Immediately following this pernicious victory1
a levy was proclaimed, which the timorousness of the tribunes allowed the consuls to push through without ever a veto.
But this time the commons were fairly roused to anger, more by the silence of the tribunes than by the consuls' power. They declared that it was all up with their liberty; that men had gone back to their old ways; that with Genucius the tribunician power had suffered death and burial.
They must adopt another course and other plans to resist the patricians; but the only way was this: that the plebs should undertake their own defence, since they had no one else to help them. Twenty-four lictors were all the retinue of the consuls, and even these were plebeians. Nothing was more contemptible or weaker, if there were any to contemn; it was every man's own imagination that made them great and awe-inspiring.
They had incited one another with arguments of this sort when the consuls sent a lictor to arrest Volero Publilius, a plebeian, who, on the ground that he had been a centurion, denied their right to make him a common soldier.2
Volero called upon the tribunes.
When no one came to aid him, the consuls gave orders to strip the man and get out the rods. “I appeal,” cried Volero, “to the people, since the tribunes would rather a Roman citizen should be scourged with rods before their eyes than themselves be murdered in their beds by you.” But the more boldly he shouted the more roughly the lictor fell to tearing off his clothes and stripping him.
Then Volero, who was himself a powerful man and was helped by those he had called to his assistance, beat off the lictor and, choosing the place where the uproar of his sympathisers [p. 407]

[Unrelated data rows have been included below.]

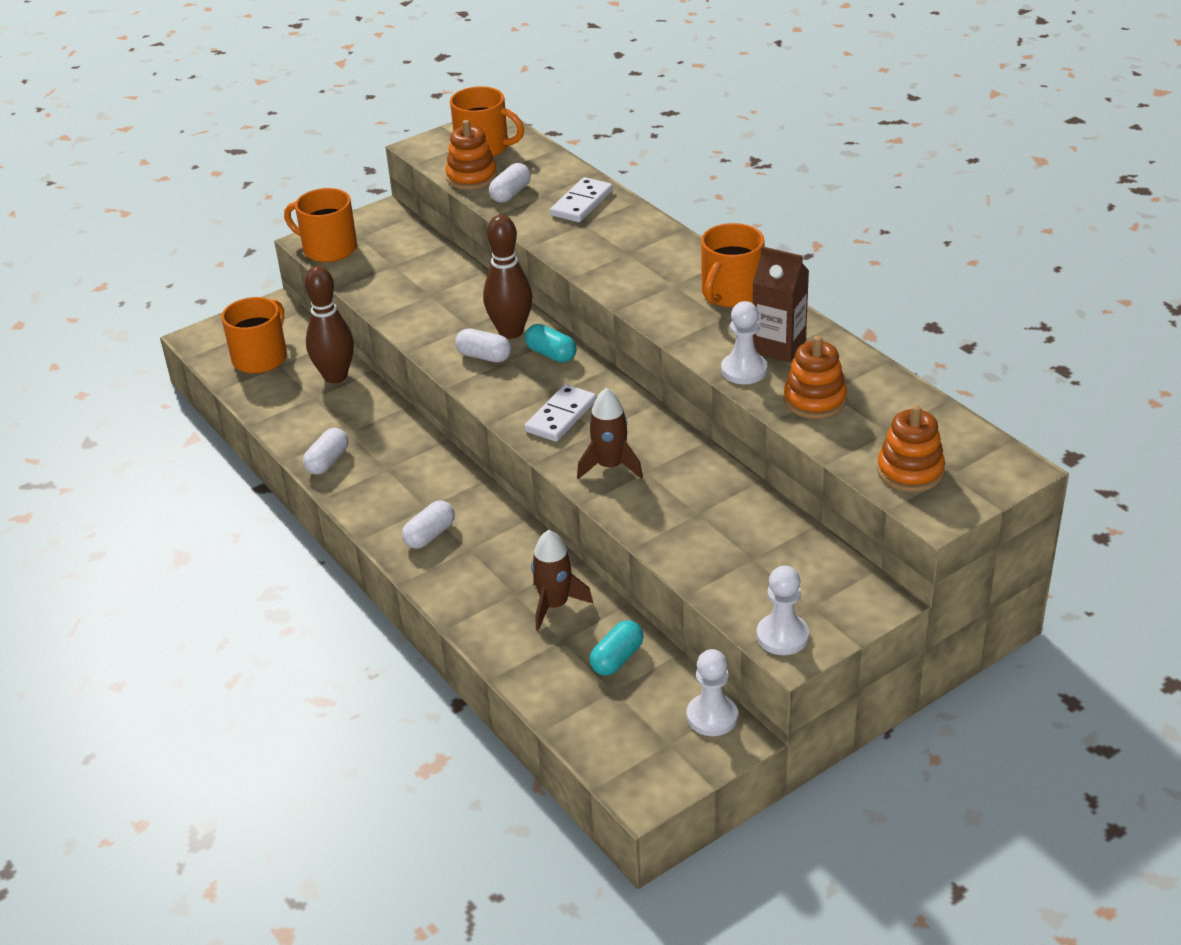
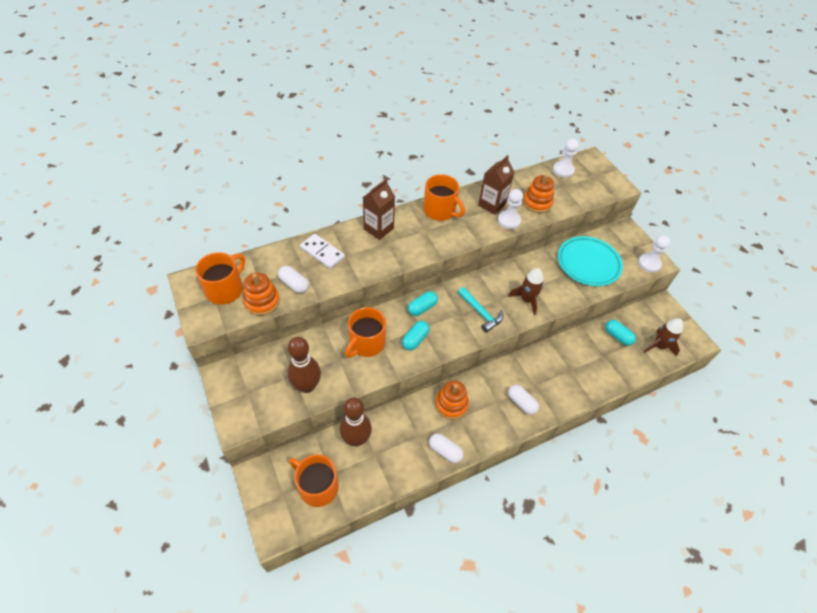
camera: 85 degrees left, 15 degrees up
(328, 249) = (254, 414): orange mug -> orange mug (366, 343)
(484, 356) = (415, 339): white capsule -> turquoise capsule
(511, 332) = (394, 323): brown bowling pin -> brown bowling pin (307, 386)
(554, 605) = (580, 354): brown rocket -> brown rocket (659, 346)
(561, 416) = (481, 313): white domino -> turquoise hammer
(656, 241) = (378, 229): none -> brown carton
(712, 716) = (652, 309): white pawn -> white pawn (563, 170)
(741, 542) = (588, 263): none -> turquoise plate
(910, 471) = (592, 187): orange stacking toy -> orange stacking toy (451, 404)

was the angriest, plunged into the thick of the crowd,3
calling out, “I appeal, and implore the protection of the plebs; help, citizens!
help, fellow-soldiers! It is useless for you to wait for the tribunes, who themselves stand in need of aid from you.”
In their excitement men made ready as if to fight a battle, and it was evident that anything might happen, that nobody would respect any right, whether public or private. The consuls, exposed to this furious tempest, were quickly convinced of the insecurity of majesty when unaccompanied with force.
The lictors were roughly handled and their rods were broken, while the consuls themselves were driven out of the Forum into the Curia, with no means of knowing how far Volero might use his victory.
Afterwards, when the uproar began to die away, they summoned the Fathers into the senate-house and complained of the insults they had suffered, the violence of the plebs, and Volero's outrageous conduct.
Though many daring opinions were expressed, the wishes of the older men prevailed, who had no mind to a conflict between an angry senate and a reckless plebs.